Nach strengen Ordensregeln wird es in dem Wohnheim allerdings nicht zugehen, wie Pater Gerold Jäger betont, der für das Sankt-Adalbert-Projekt verantwortlich ist. Die bis zu 40 Bewohner verpflichten sich zu einem gemeinsamen Abend pro Woche und einer Reihe weiterer Zusammenkünfte übers Jahr, sollen ihr Zusammenleben sonst aber weitgehend selbst gestalten. "Chemin Neuf" müssen sie dabei nicht angehören oder beitreten, wie Jäger betont. "Wir wollen ihnen in ein bis zwei intensiven Jahren helfen, ihren christlichen Glauben zu vertiefen." In 27 weiteren Wohnheimen weltweit hat sich dieses Konzept nach den Worten des Paters bereits bewährt.

Beten mit Blick auf die Stadt

Die baulichen Voraussetzungen dafür in Berlin konzipieren seit fünf Jahren das Architekten-Paar Uwe Welp und Christiane Tenbohlen-Welp. "Es hat uns immer mehr fasziniert, diesen Ort aus dem Dornröschenschlaf zu wecken", so Welp. Nach ihrem Plan kommt der Besucher erst in den Empfangsbereich des Ökumene-Zentrums, weitere Seminarräume sowie die Gruppen- und Einzelzimmer des Wohnheims befinden sich in den oberen Etagen. Ein Dachgeschoss wird zu der ungewöhnlichen "Gebetshütte" umgestaltet, einem Raum mit großer Fensterfront nach Süden. Die von einer jüdischen "Laubhütte" inspirierte Konstruktion soll zeichenhaft dafür stehen, dass das Projekt "die ganze Stadt im Blick behält", wie der Architekt erklärt.

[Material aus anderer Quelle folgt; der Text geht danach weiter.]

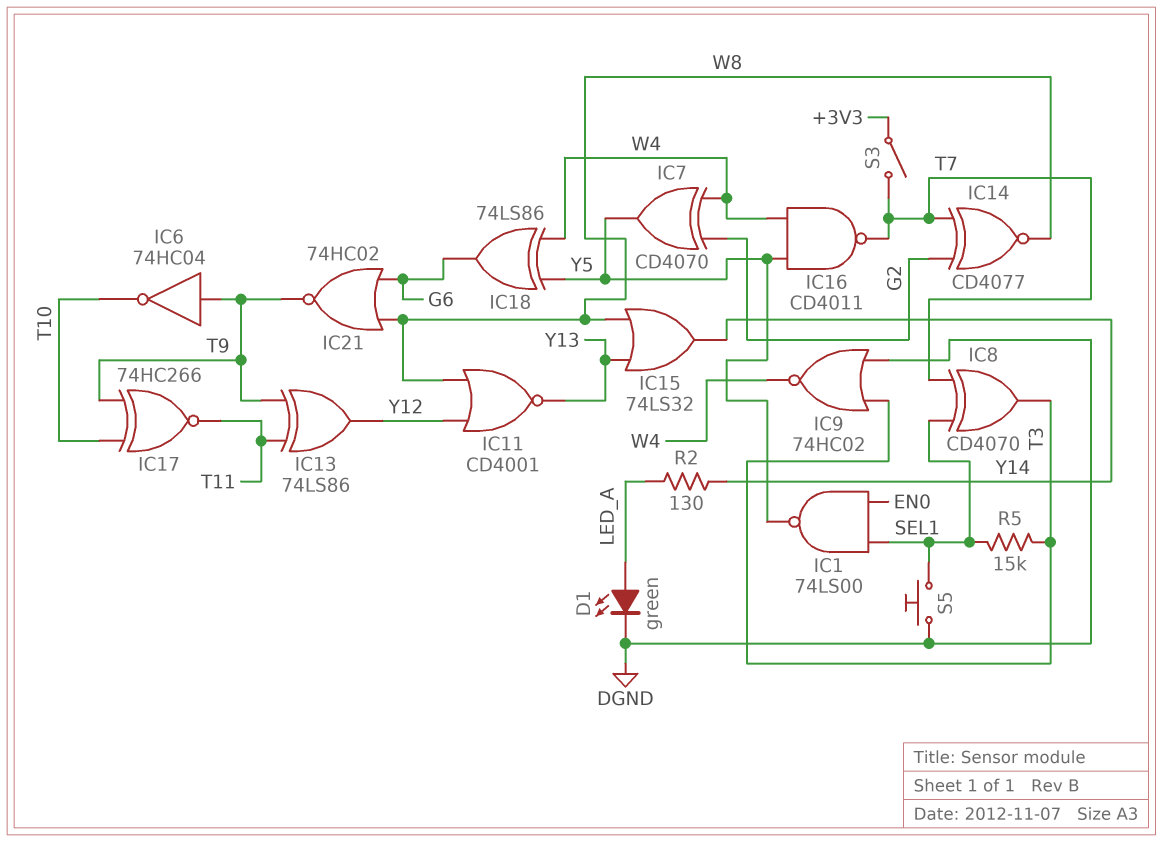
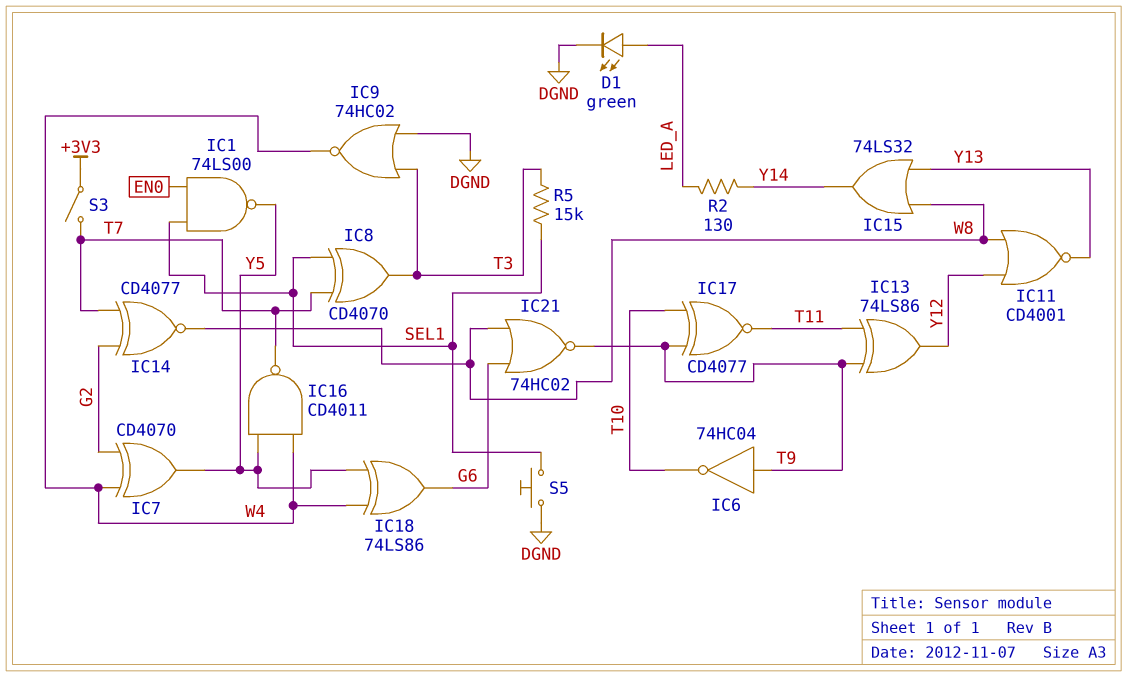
IC17: XNOR 74HC266 (in T9, in T10, out T11) -> XNOR CD4077 (in T9, in T10, out T11)

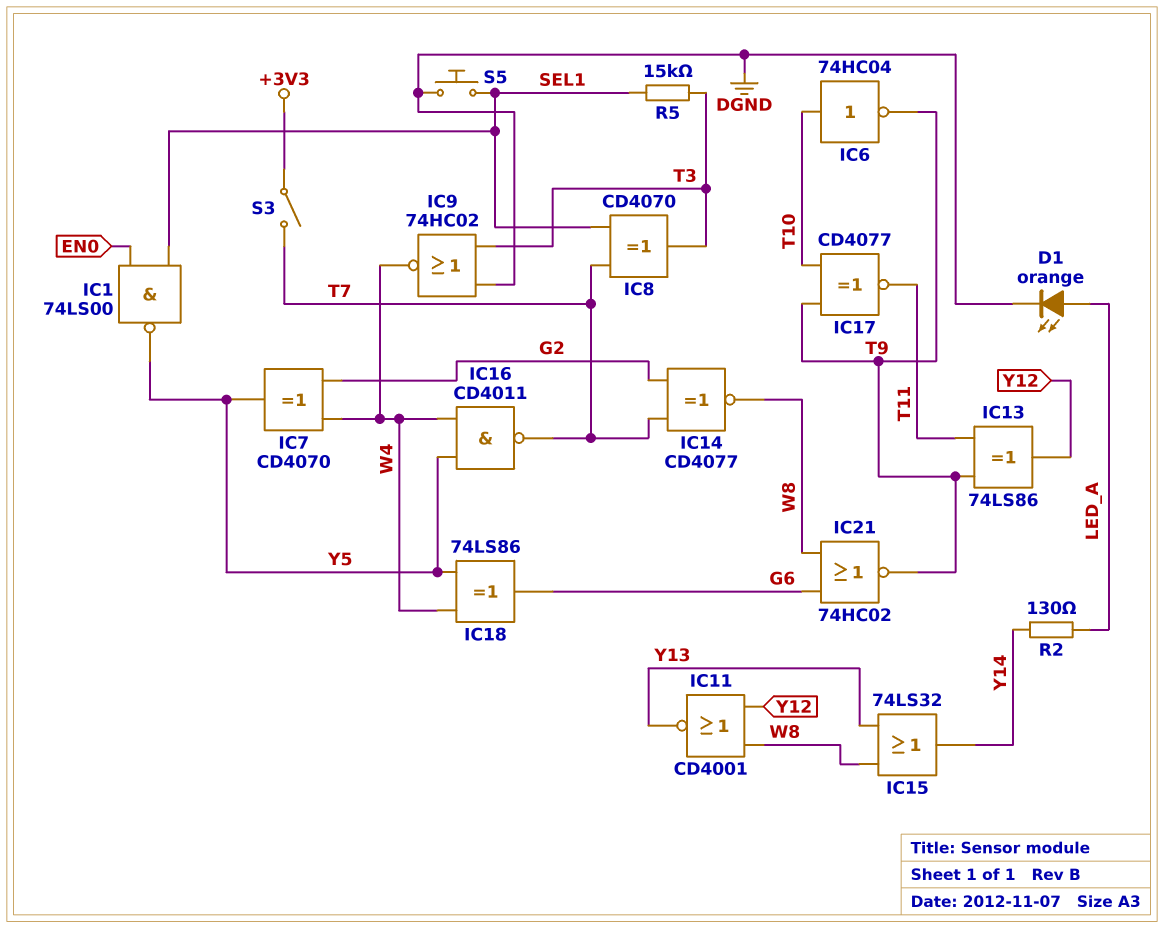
D1: LED green (A LED_A, K DGND) -> LED orange (A LED_A, K DGND)
IC6: NOT 74HC04 (in T9, out T10) -> NOT 74HC04 (in T10, out T9)

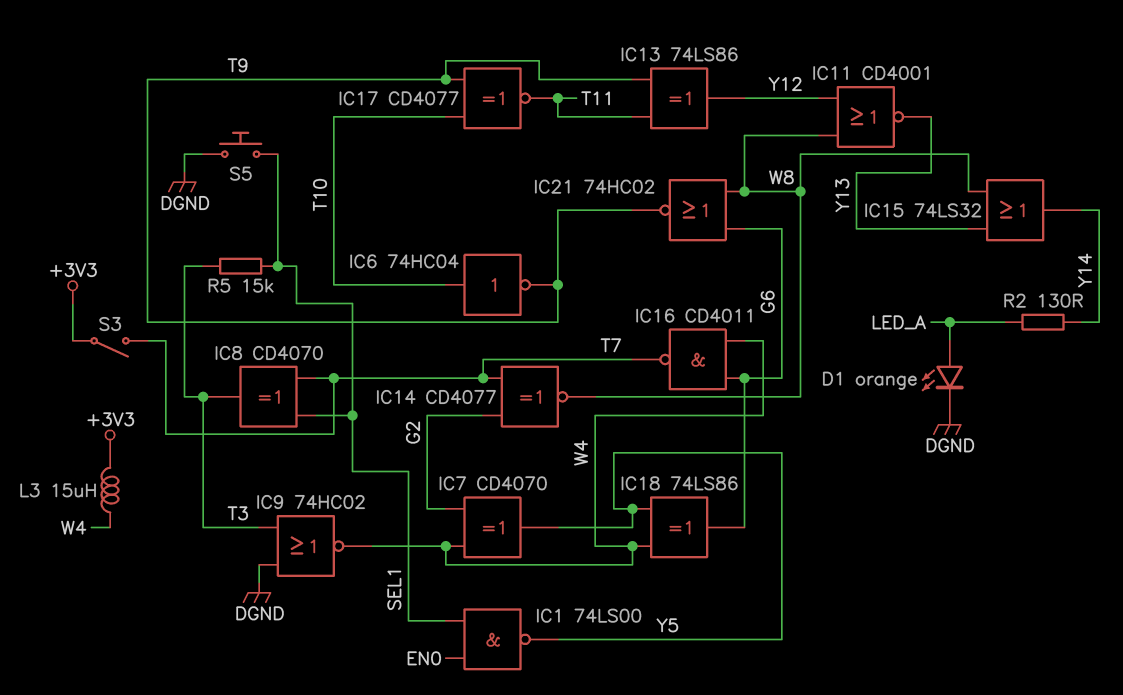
IC16: NAND CD4011 (in W4, in Y5, out T7) -> NAND CD4011 (in G6, in W4, out T7)
L3: none -> 15uH (+3V3, W4)

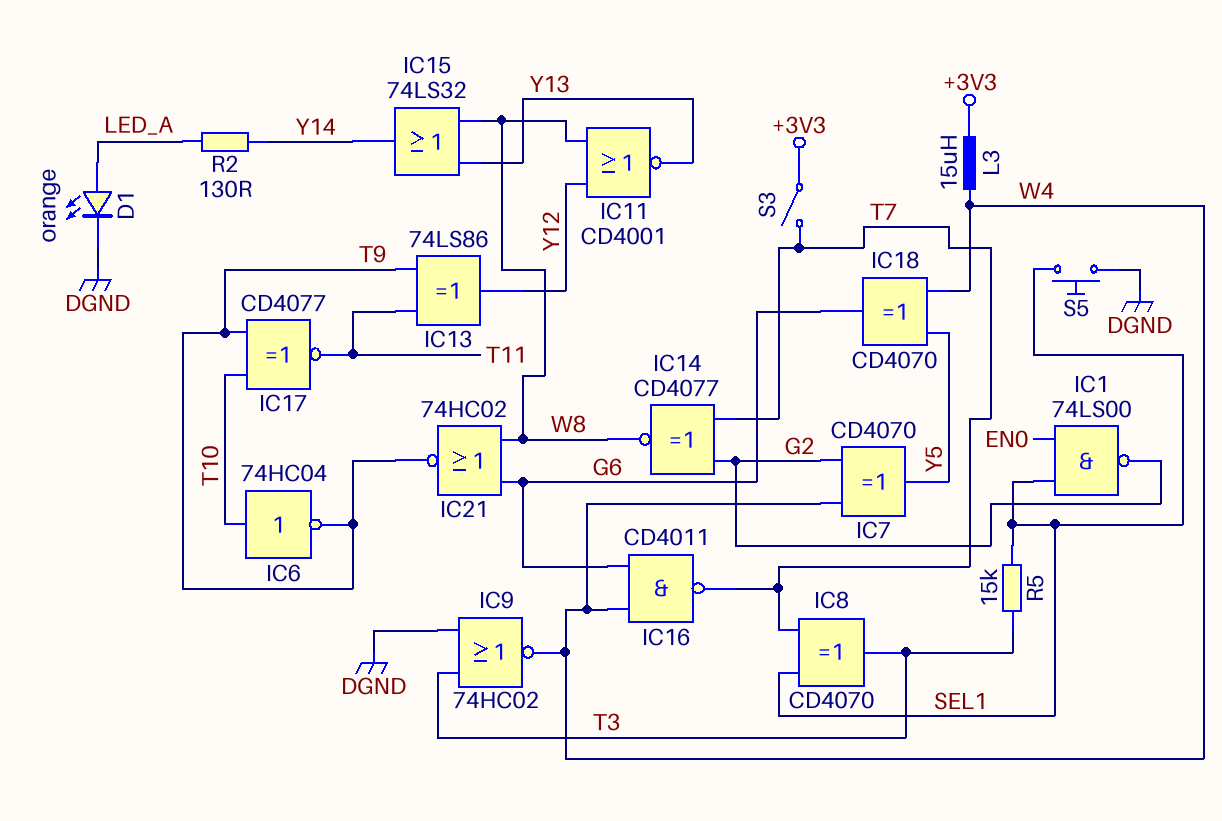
IC1: NAND 74LS00 (in EN0, in SEL1, out Y5) -> NAND 74LS00 (in EN0, in SEL1, out G2)
IC18: XOR 74LS86 (in W4, in Y5, out G6) -> XOR CD4070 (in W4, in Y5, out G6)

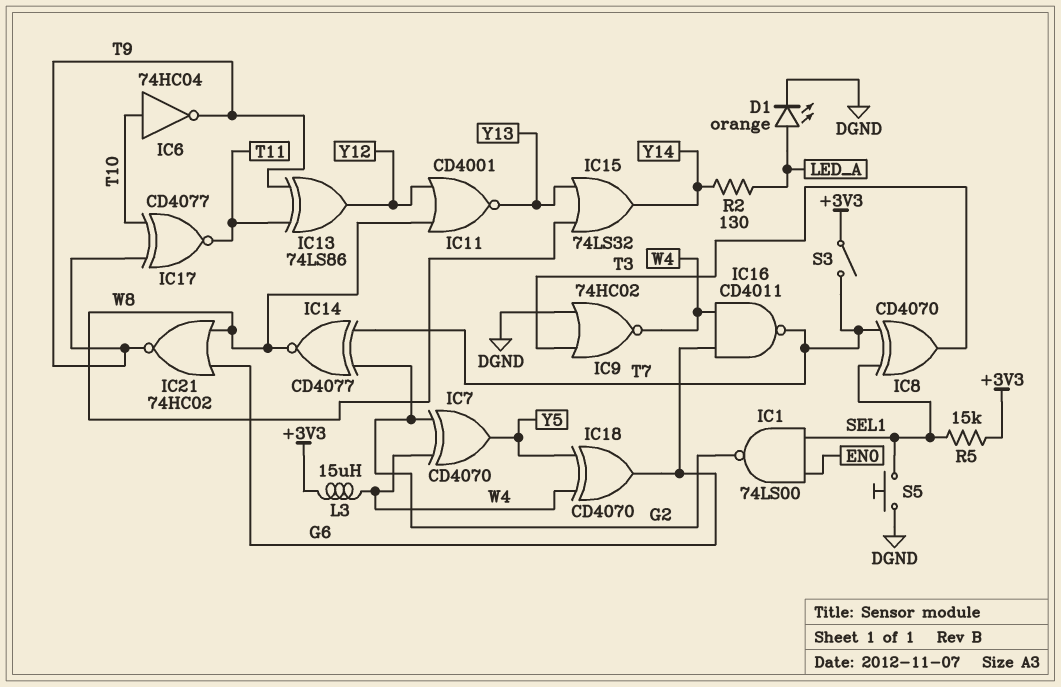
R5: 15k (SEL1, T3) -> 15k (+3V3, SEL1)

Im Januar 2016 sollen die Arbeiten beginnen, als Kosten werden 4,8 Millionen Euro veranschlagt. "Wir haben sämtliche Risiken bedacht", versichert Welp. "Chemin Neuf" will das Projekt allein durch Spenden finanzieren. "15 Prozent sind uns durch eine Stiftung bereits zugesagt", gibt Pater Jäger bekannt. Er ist optimistisch, dass es wie bei anderen Millionen-Projekten seiner Gemeinschaft auch in Berlin gelingt.